Benchmarks on Hygon processors show that the default non-temporal
threshold is higher than ideal for large copy workloads. As a result,
memcpy and memmove may continue to use the temporal copy path for
longer than is beneficial, increasing cache pollution and reducing
throughput for large copies.
Lower the copy non-temporal threshold to 3/8 of the shared cache size
per thread on Hygon. This allows the non-temporal copy path to be
selected earlier while leaving the memset non-temporal threshold
unchanged.
Signed-off-by: xiejiamei <xiejiamei@hygon.cn>
if (!CPU_FEATURES_ARCH_P (cpu_features, Avoid_Non_Temporal_Memset))

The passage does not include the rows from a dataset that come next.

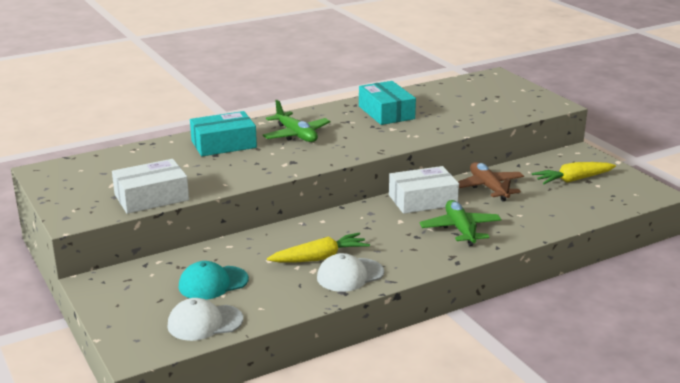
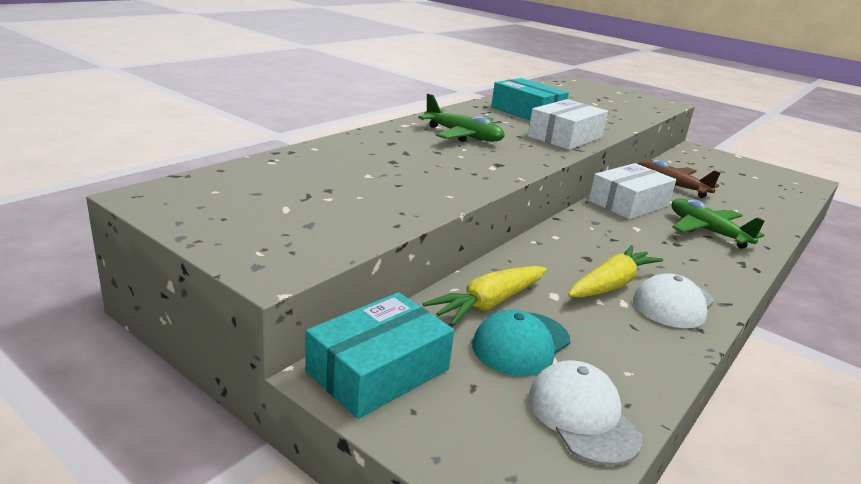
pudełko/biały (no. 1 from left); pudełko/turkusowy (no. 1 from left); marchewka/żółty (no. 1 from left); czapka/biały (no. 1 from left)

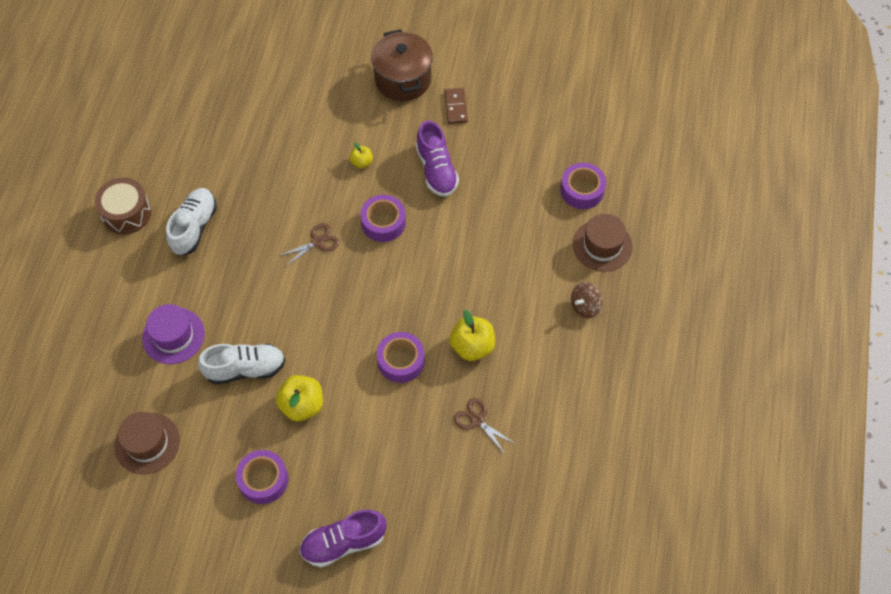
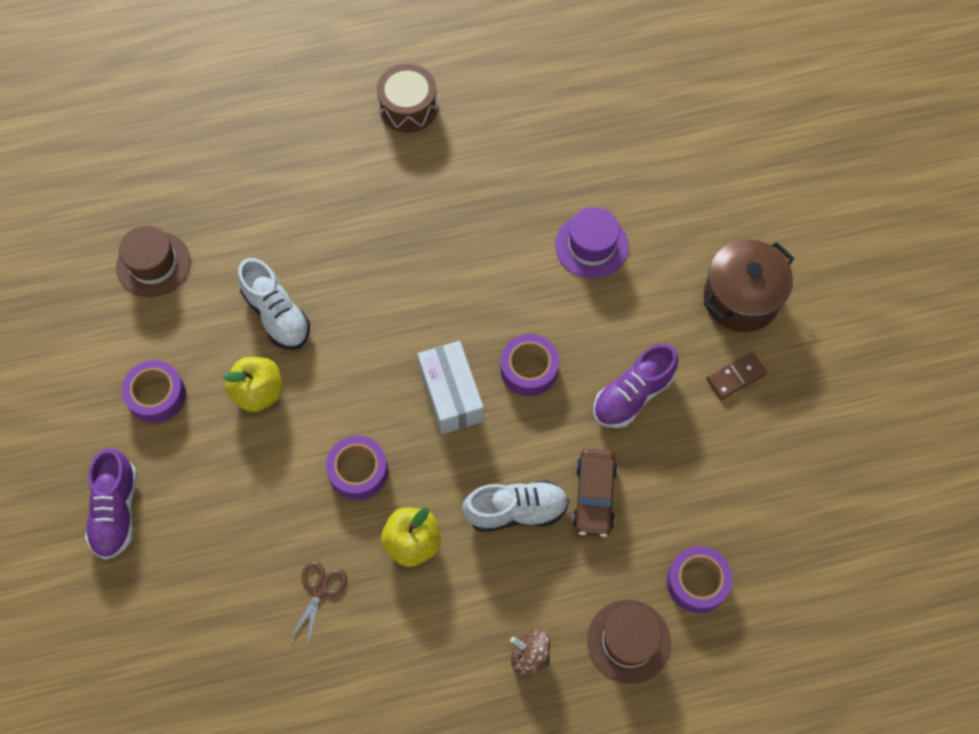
nożyczki/brązowy (no. 1 from left in the first image); jabłko/żółty (no. 2 from left in the first image); pudełko/biały; samochód/brązowy; kapelusz/fioletowy; but/biały (no. 2 from left); but/fioletowy (no. 1 from left)

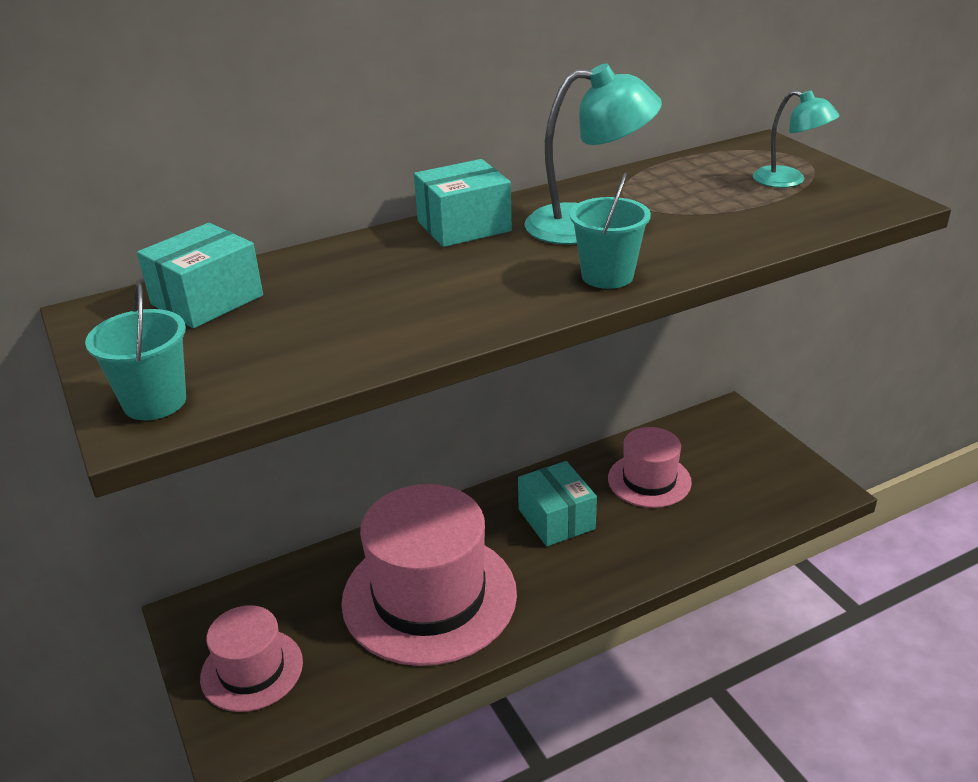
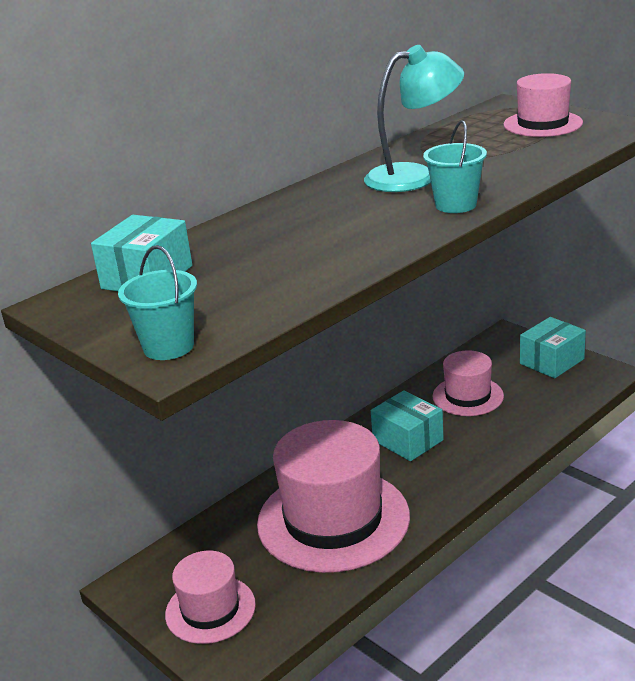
pudełko/turkusowy (no. 3 from left); kapelusz/różowy (no. 4 from left)

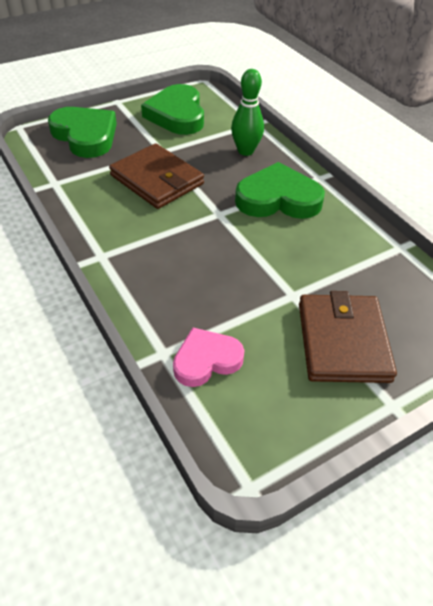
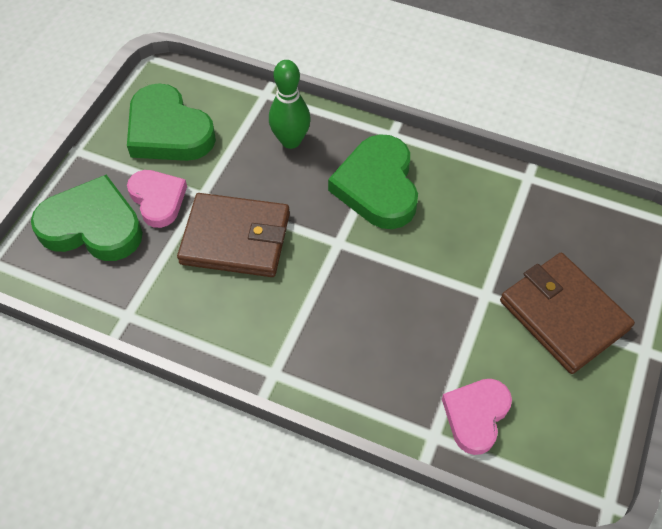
serce/różowy (no. 1 from left); serce/zielony (no. 3 from left)

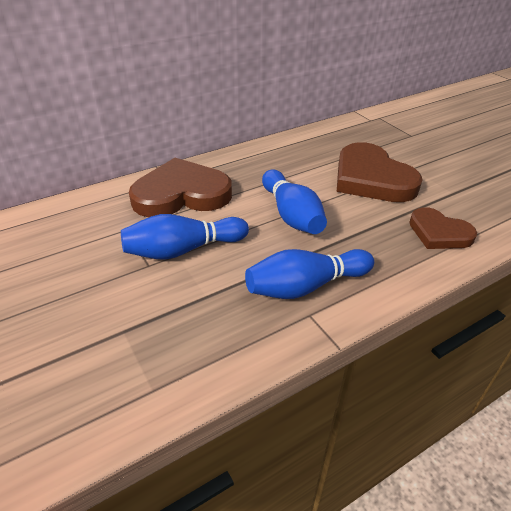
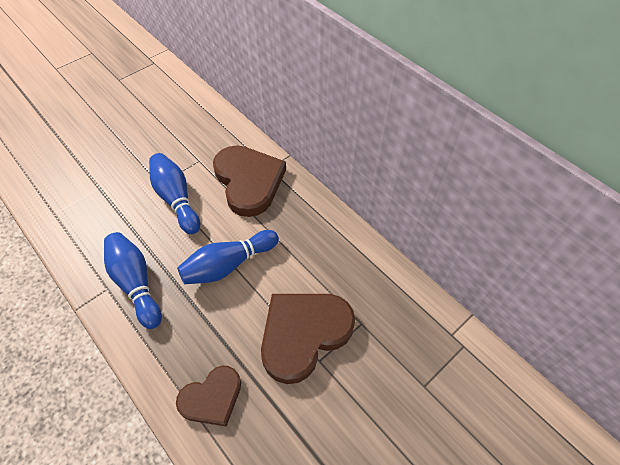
serce/brązowy (no. 1 from left)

memset_non_temporal_threshold = non_temporal_threshold;
+ /* Hygon benefits from entering the non-temporal copy path earlier.
+ Use 3/8 of the shared cache size per thread to reduce cache
+ pollution and improve throughput for large copies. Keep the memset
+ non-temporal threshold unchanged. */
+ if (cpu_features->basic.kind == arch_kind_hygon)
+ non_temporal_threshold = shared_per_thread * 3 / 8;
+
tunable_size = TUNABLE_GET (x86_non_temporal_threshold, long int, NULL);
if (tunable_size > minimum_non_temporal_threshold
&& tunable_size <= maximum_non_temporal_threshold)